Cola-Cola Amatil legal counsel Nick Phillips (pictured, left), who won the Corporate Counsel (Large Business) Award at 30U30, reflected that he was fortunate to enjoy a short secondment early on in his legal career while practising in the Wellington office of New Zealand firm Bell Gully.
“It was during that secondment it occurred to me that my skill set was perhaps more suited to an in-house role. A few years on, when opportunities came up in the Coca-Cola Amatil in-house legal team (first as a secondment, and then later in a permanent role), I took them with both hands!”
The winner of the Corporate Counsel (SME) Award, Nearmap legal counsel Haylen Pong (pictured, right), on the other hand, said she was motivated by a legal career “that would see me fully integrated into a company and able to provide legal advice within a broader business context that includes business goals, objectives and strategy”.
“Developing the ability to tailor the best legal solutions to commercial problems whilst taking into account internal operational processes was a challenge I really wanted to tackle,” she explained.
Looking at the work they now do, Mr Phillips said he likes to think of an in-house counsel role as being analogous to that of a doctor.
“Generally, in-house counsel can and will advise on a wide range of matters, but for complex or specific issues, you may need to see a specialist for their opinion/advice,” he said.
In light of this, it is crucial that legal counsel be themselves, he continued.
“As an in-house lawyer, it is important to build strong relationships with your colleagues in different areas of the business, and those relationships are much easier to build when your colleagues across the business see you as a person, not just as ‘the lawyer’.
“Also, it is important to put your hand up and get stuck in to not only the work and project that your team gets involved in, but also the other activities and events across the business!”
Ms Pong added that junior practitioners emerging in-house have to be “fearless”.
“Never be frightened whilst you are insisting on maintaining your ethics and doing the right thing.”
Within an in-house environment, Ms Pong explained, internal stakeholders “will have absolute access to you”, and thus it is necessary to develop soft skills, display emotional intelligence and be able to effectively communicate.
“You will not have immediate answers to every question, and sometimes to provide an answer, you will need to ask even more questions of colleagues and peers around you — make sure you always have an appropriate communication strategy in mind.
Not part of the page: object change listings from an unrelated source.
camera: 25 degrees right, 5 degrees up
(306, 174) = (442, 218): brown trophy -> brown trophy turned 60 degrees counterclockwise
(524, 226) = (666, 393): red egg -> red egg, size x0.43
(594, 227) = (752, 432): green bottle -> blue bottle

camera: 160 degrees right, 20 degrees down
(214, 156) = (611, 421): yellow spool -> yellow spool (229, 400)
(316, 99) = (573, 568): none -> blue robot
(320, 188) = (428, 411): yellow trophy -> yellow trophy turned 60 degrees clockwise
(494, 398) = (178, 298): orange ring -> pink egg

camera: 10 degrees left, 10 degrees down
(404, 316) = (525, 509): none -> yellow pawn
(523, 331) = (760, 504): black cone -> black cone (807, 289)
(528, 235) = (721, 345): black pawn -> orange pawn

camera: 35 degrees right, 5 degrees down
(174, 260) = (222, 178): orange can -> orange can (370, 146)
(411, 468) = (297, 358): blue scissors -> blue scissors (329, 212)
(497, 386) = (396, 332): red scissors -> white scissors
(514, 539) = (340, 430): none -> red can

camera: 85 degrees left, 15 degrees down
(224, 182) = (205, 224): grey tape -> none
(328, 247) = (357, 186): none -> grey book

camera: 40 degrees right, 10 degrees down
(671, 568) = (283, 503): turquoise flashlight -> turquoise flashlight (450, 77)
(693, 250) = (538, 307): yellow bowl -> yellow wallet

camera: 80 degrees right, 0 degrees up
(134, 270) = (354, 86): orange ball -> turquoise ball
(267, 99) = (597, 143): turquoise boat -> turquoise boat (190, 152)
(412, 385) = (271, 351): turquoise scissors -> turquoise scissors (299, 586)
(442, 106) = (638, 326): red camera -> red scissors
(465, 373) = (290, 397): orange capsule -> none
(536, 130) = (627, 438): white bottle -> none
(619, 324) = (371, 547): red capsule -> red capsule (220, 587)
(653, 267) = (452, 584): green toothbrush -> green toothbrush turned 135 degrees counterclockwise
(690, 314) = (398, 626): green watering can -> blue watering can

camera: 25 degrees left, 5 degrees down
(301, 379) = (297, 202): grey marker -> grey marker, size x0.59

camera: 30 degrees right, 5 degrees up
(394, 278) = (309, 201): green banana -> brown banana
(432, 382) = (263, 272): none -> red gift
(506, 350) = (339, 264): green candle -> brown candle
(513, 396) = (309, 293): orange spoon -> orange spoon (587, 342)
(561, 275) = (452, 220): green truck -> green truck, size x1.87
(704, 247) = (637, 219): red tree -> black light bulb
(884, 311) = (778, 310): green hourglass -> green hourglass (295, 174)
But a positive work attitude, and a willingness to listen and learn, will take you most of the way!”
Moreover, there are “limitless” opportunities for emerging in-house counsel, Ms Pong said.
“From a legal perspective, there are a multitude of opportunities to incorporate interdisciplinary skills with legal knowledge, creating a much more effective lawyer with a variety of industry knowledge,” she said.
“From a non-legal perspective, years of analysing risks or problem-solving means that an in-house counsel could take on a leadership role with increased decision-making power.”
Mr Phillips agreed, saying more opportunities are becoming available as businesses increasingly look to bring their legal work back in-house.
“It is, therefore, important for graduate and junior lawyers to speak with a range of people in the industry to find out what roles might best suit their skill set and career goals,” he advised.
And, when asked how they felt to have won the corporate counsel categories at 30U30, the pair both expressed shock.
“Getting this kind of recognition is a blessing, but it is also the result of a snowball effect of other blessings — people who have mentored you, supervisors that have entrusted you with interesting work and judges who thought my work was worthy of an award. So, above all else, I’m incredibly thankful,” Ms Pong concluded.
Mr Phillips added: “Given the calibre of the finalists, I am still pinching myself!”